From the point of view of efficiency, all the prior studies given in Table 9 are highly efficient, taking just a few seconds to generate shares. A major limitation of the work in this study is the time taken to generate shares. Depending on the scheme complexity, this took between 5 and twenty minutes for the schemes presented in this paper. However, no previous study has demonstrated such a robust and flexible scheme in terms of multiple images with multiple and varied transformations. For share reconstruction, efficiency is not a problem for our method, as it only involves physical or computational stacking of shares, as in all prior studies.

6 Conclusion

This paper has introduced a method for RG schemes with flexible share stacking ability, hiding multiple secret images, therefore having high information rates. ARG produces generally good quality consistent shares by evolving them using SA that selects candidates in favour of higher relative contrasts and dissimilarity of shares to the secret image(s) and forbidden subsets.

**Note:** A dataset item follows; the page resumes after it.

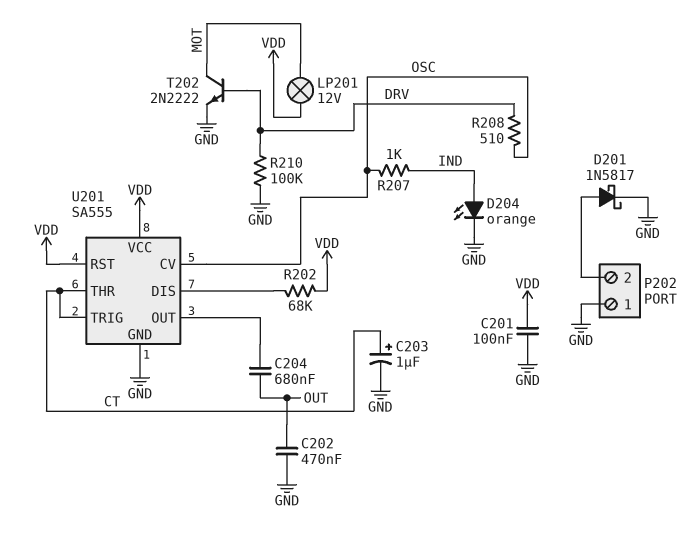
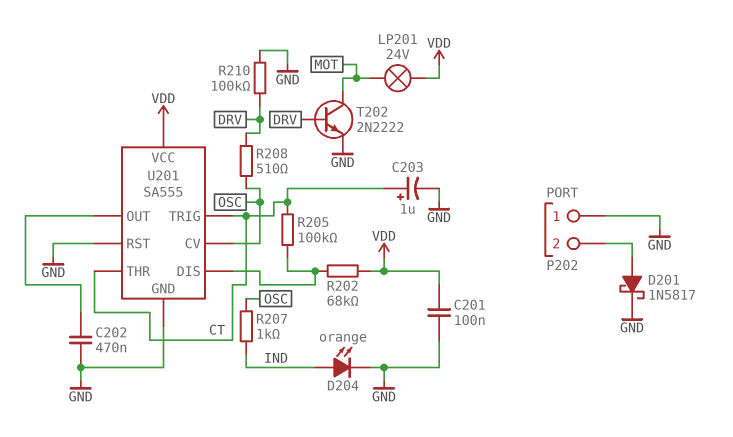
C202: 470nF (GND, OUT) -> 470nF (GND, U201/OUT)
C204: 680nF (OUT, U201/OUT) -> none
LP201: lamp 12V (MOT, VDD) -> lamp 24V (MOT, VDD)
R205: none -> 100k (CT, U201/DIS)
U201 pin RST: VDD -> GND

The objective function optimises for schemes revealing additional secret images upon transformation of the first share in each qualified subset relative to the others, in any threshold or general graph access structure, enabling multi-image capability beyond that shown in prior works.

Security of ARG has been demonstrated using JND theory, which was shown to be applicable to VSS by Chen & Tsai [6], as it measures the theoretical limits of visibility. Given the stochastic nature of SA, information-theoretic security cannot be proven in a similar guise to prior work, but contrasts of forbidden stacks (and shares) are negligible and in most cases fall far below JND limits [28,29,30,31].

Further work is needed for hypergraph access structures through further metaheuristic experimentation. However, more interesting would be explore how to accomplish arbitrary multi-image hiding without these approaches at all, due to the time taken to generate a set of shares. Moreover, the integration of this approach with other technologies should be investigated in order to develop human centric solutions [32,33,34,35].

To conclude, the work presented in this paper has extended the capabilities of random grids for GGAS and multi-secrets beyond those previously achieved, enabling an arbitrary number of secrets to be encoded into one scheme in multiple arbitrary ways. The VSS Extractor algorithm has also been formulated to computationally extract the signal from extreme noisy reconstructions, further increasing information rate.